Il controllo di gestione, oggetto centrale della trattazione, è stato analizzato in via
preliminare in relazione alle sue finalità e ai suoi destinatari.
L’opportunità di individuare un Responsabile del controllo interno di gestione e
l’ampiezza che tale controllo deve assumere, è stata analizzata in funzione della
struttura organizzativa limitata degli Enti considerati in questo studio.
Il controllo di gestione è stato quindi collocato all’interno del sistema di
programmazione, che l’Ente deve valorizzare perché esso costituisca una reale
supporto direzionale a disposizione degli organi di governo e di gestione.
Il sistema degli indicatori utilizzato per compiere le rilevazioni utili al controllo di
gestione è stato analizzato in funzione del sistema informativo contabile effettivamente
presente negli Enti oggetto di studio, che si caratterizzano per adottare esclusivamente
la contabilità finanziaria. E’ stato così introdotto il principio di necessità
9
dell’informazione e di contenimento del suo costo di elaborazione, a cui deve essere
ispirato ogni sistema di controllo di gestione che si pone l’obiettivo di ridurre la spesa.
Al termine del capitolo dedicato allo studio degli indicatori, è stato introdotto il tema
della rilevazione della qualità, come nuova frontiera verso cui tendere anche nelle
piccole realtà analizzate, inserendo in calce alla trattazione un esempio di questionario.
In conclusione si è affrontato il problema dell’organizzazione delle informazioni
desunte con l’attività di controllo nel capitolo dedicato al sistema di reporting, dove si
evidenzia come sia necessario giungere ad una tempestiva elaborazione dei documenti
programmatici e consuntivi, affinché i report elaborati possano utilmente contribuire a
supportare un razionale processo decisionale interno all’Ente.
***
Le conclusioni contengono considerazioni di tipo critico e indicazioni di taglio
prospettico, volte a costituire elementi di stimolo e discussione sull’implementazione
dei sistemi di controllo interno.
Il controllo di gestione nei piccoli Comuni è condizionato dalle limitate dimensioni
dell’Ente, che comportano l’insorgere di fattispecie non contemplate dalla normativa di
riferimento.
Le resistenze allo sviluppo di forme di controllo di gestione derivano da una distorta
visione delle sue finalità, spesso percepite come ispettive piuttosto che volte a
supportare l’assunzione di decisioni razionali.

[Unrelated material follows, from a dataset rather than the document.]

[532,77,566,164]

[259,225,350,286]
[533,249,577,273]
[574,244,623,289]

La scelta legislativa di mutuare dal D.Lgs. 30/07/1999 n. 286 la normativa dei controlli
per Enti Locali di piccole dimensioni, ha dato adito ad interpretazioni elusive, che
hanno pregiudicato lo sviluppo e l’affermazione dei controlli interni.
Le dimensioni limitate nel numero di dipendenti in forza e nei servizi espletati
generano una minore esigenza di sviluppare forme di controllo interno, data
dall’apparente sensazione che la gestione sia nel suo complesso facilmente
governabile. Considerando inoltre che è ancora consolidato un approccio di tipo
burocratico, storicamente vagliato in forma ispettiva fino alla riforma costituzionale
occorsa nell’anno 2000, si comprende la ragione per la quale forme di controllo interno
di gestione stentino a trovare completa attuazione.
10
Vi è quindi la necessità di un’evoluzione di tipo culturale, che sappia mettere in luce gli
aspetti di tipo valoriale caratterizzanti l’approccio al controllo di gestione e che
sottendono l’implementazione dei controlli interni previsti dalla normativa.

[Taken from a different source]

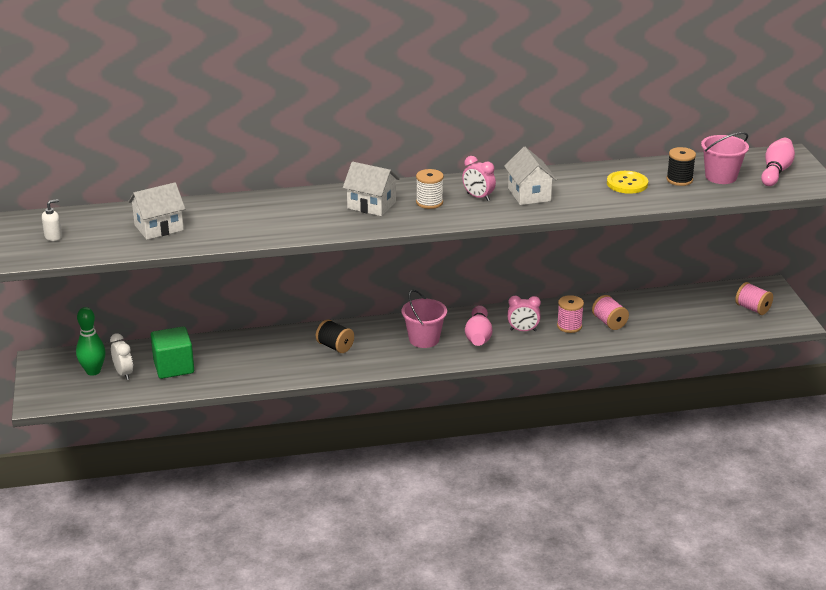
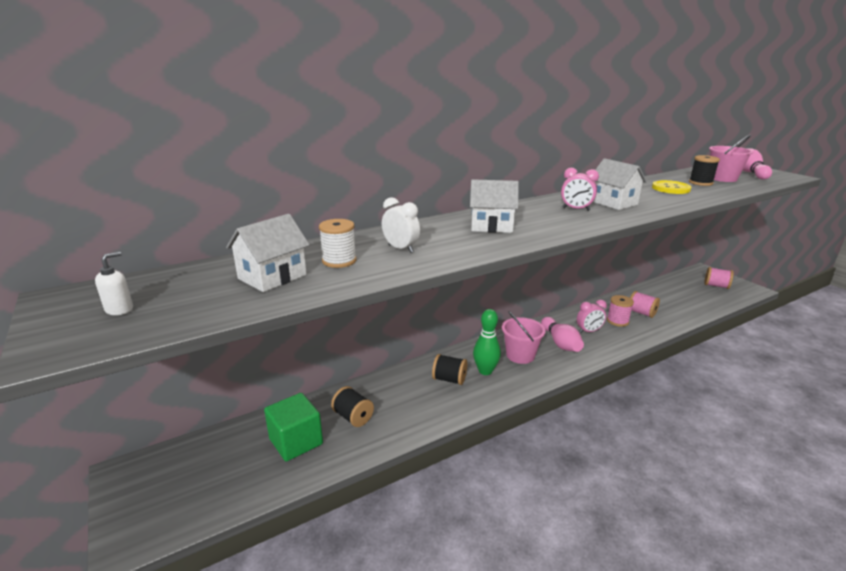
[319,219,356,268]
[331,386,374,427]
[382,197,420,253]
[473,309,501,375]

Una cultura orientata, inoltre, a sviluppare nei responsabili e negli operatori quelle
competenze e quegli atteggiamenti manageriali che permettano di operare in una logica
progettuale e che risultino più mirati al raggiungimento di obiettivi ed al perseguimento
di risultati, piuttosto che alla logica dell’adempimento formale4.
L’introduzione di nuovi strumenti di controllo deve sicuramente, per affermarsi,
svilupparsi in un clima di condivisione delle finalità cui è preposta.
L’esigenza d’individuare all’interno di ciascun Ente una figura responsabile di
progettare e attuare un sistema di controllo di gestione è da ritenersi fondamentale, sia
per sfruttare il particolare punto di vista che ha un osservatore interno, sia per dare un
punto di riferimento agli altri soggetti coinvolti con cui confrontarsi.
Ogni sistema di controllo di gestione deve essere pensato e realizzato in funzione delle
reali esigenze informative dell’Ente e del sistema informativo di cui esso dispone,
altrimenti l’attività di controllo invece di concorrere a ridurre la spesa contribuisce ad
aumentarla.
L’attività di programmazione e controllo non deve comprendere così tutta l’attività
sviluppata dall’Ente, ma si deve concentrare solo su quegli obiettivi ritenuti più critici e
sfidanti per l’Amministrazione.
La definizione di un adeguato set d’indicatori, pone l’Amministrazione nella
condizione di misurare concretamente gli elementi che concorrono a determinare
l’efficienza, l’efficacia e l’economicità della gestione, riempiendo di significato
oggettivo questi termini, spesso abusati come slogan.
Facendo propri i correlati aspetti dinamici esistenti tra programmazione, gestione,
controllo e attività d’aggiustamento, i responsabili della gestione potranno vincere il
costante stato di emergenza che spesso si registra nel quotidiano operare dei piccoli
Enti, ricondurre ad un piano di razionale gestione l’attività e sviluppare comportamenti
proattivi volti a prevenire le situazioni critiche.
4
B. Angelici, “Gestione delle risorse umane e strumenti di innovazione culturale: un
ulteriore contributo”, Rivista del Personale dell'Ente Locale n. 6/2002;
11
2 IL CONTROLLO DI GESTONE NELL'EVOLUZIONE
NORMATIVA DEGLI ENTI LOCALI
2.1 Premessa
Questo lavoro nasce dalla constatazione che nel mondo dei piccoli Comuni è in atto un
processo di cambiamento avviato ormai da tempo e basato sui principi dell’efficacia,
dell’efficienza e dell’economicità dell’azione della Pubblica Amministrazione, da
ritenere assolutamente irreversibile e dal quale non è possibile sottrarsi.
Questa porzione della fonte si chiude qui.